Sentinel-5P sealed from view
(4 October 2017 - ESA) As preparations for the launch of Sentinel-5P continue on track, the team at Russia’s Plesetsk site has bid farewell to the satellite as it was sealed from view in the Rockot fairing.
Liftoff is set for 13 October at 09:27 GMT (11:27 CEST).
Since its arrival at the launch site at the beginning of September, Sentinel-5P has been through a series of stringent tests to confirm there was no damage during the flight from the UK.
These tests have made sure that everything is in good working order so that this new satellite will deliver measurement of air quality.
The Sentinel-5P satellite was sealed from view in the Rockot fairing on 3 October 2017. (courtesy: ESA–Stephane Corvaja)
The delicate and risky task of fuelling the satellite took place nearly two weeks ago, after which it was joined to the rocket adapter.
It was then hoisted onto the upper stage and the last protective covers were removed before encapsulation in the rocket fairing, which protects the satellite during the first part of the launch.

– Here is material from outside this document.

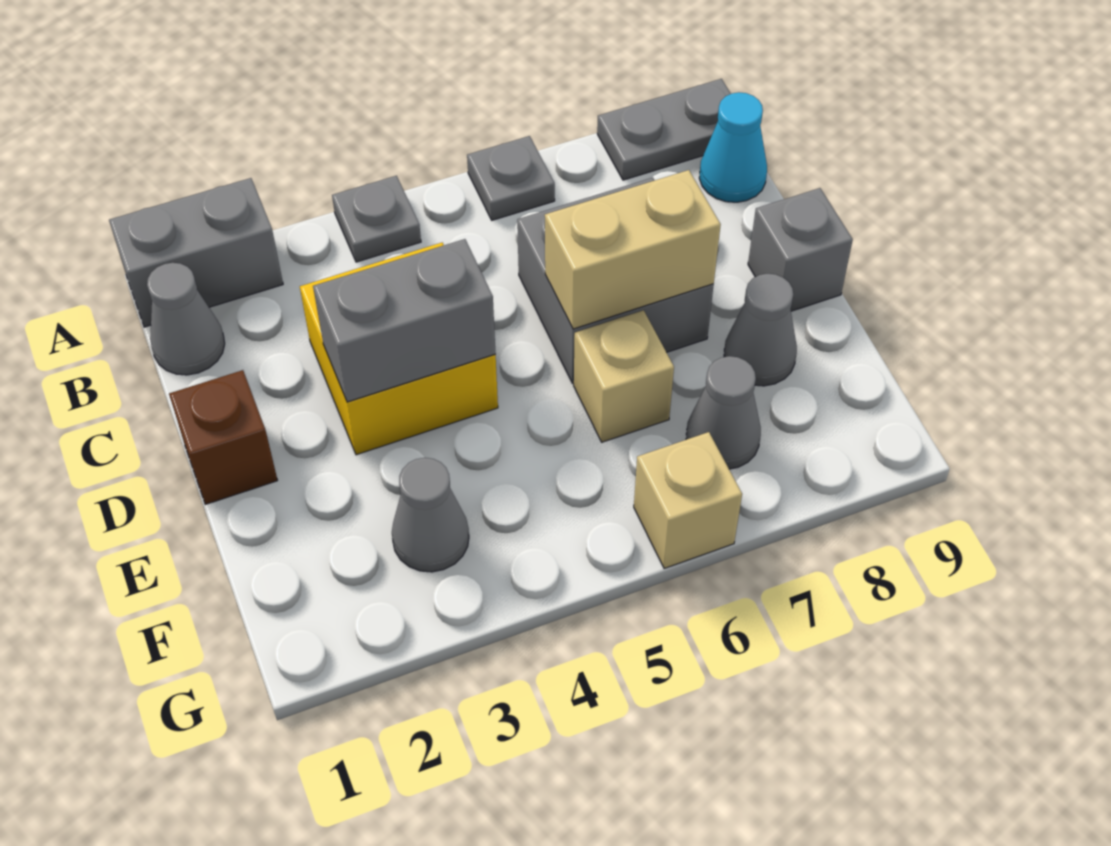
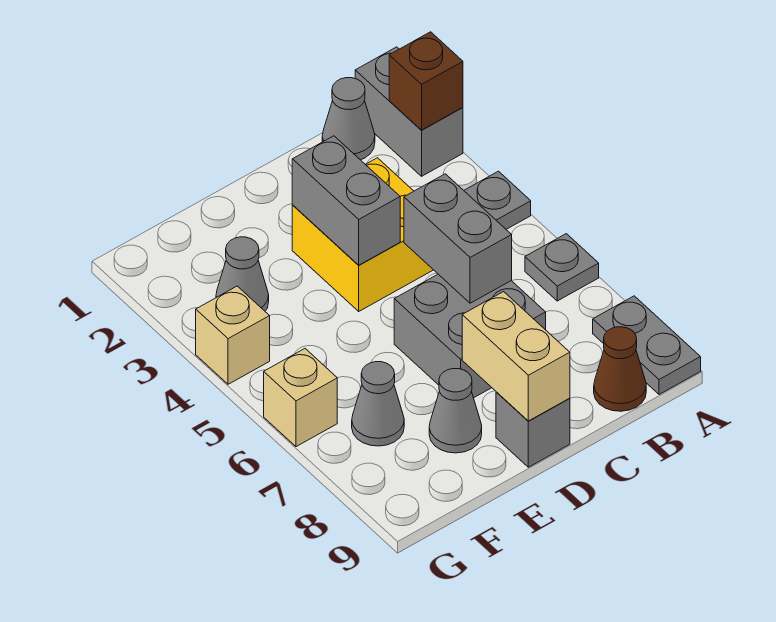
cyan cone B9 level 1 -> brown cone B9 level 1
none -> grey brick C5:C6 level 2
brown brick D1 level 1 -> brown brick A2 level 2
tan brick D6:D7 level 2 -> tan brick D8:D9 level 2
tan brick E6 level 1 -> tan brick G4 level 1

The next step will be to transfer the ‘Ascent Unit’ to the Rockot on the launch pad, scheduled for Saturday.
The Sentinel-5P satellite during the encapsulation within the launcher fairing on 3 October 2017. (courtesy: ESA–Stephane Corvaja)
Sentinel-5P – the ‘P’ standing for ‘Precursor’ – is the first Copernicus mission dedicated to monitoring our atmosphere. The satellite carries the state-of-the-art Tropomi instrument to map a multitude of trace gases such as nitrogen dioxide, ozone, formaldehyde, sulphur dioxide, methane, carbon monoxide and aerosols – all of which affect the air we breathe and therefore our health, and our climate.
With a swath width of 2600 km, it will map the entire planet every day. Information from this new mission will be used through the Copernicus Atmosphere Monitoring Service for air quality forecasts and for decision-making.
The mission will also contribute to services such as volcanic ash monitoring for aviation safety and for services that warn of high levels of UV radiation, which can cause skin damage.
In addition, scientists will also use the measurements to improve our knowledge of important processes in the atmosphere related to the climate and to the formation of holes in the ozone layer.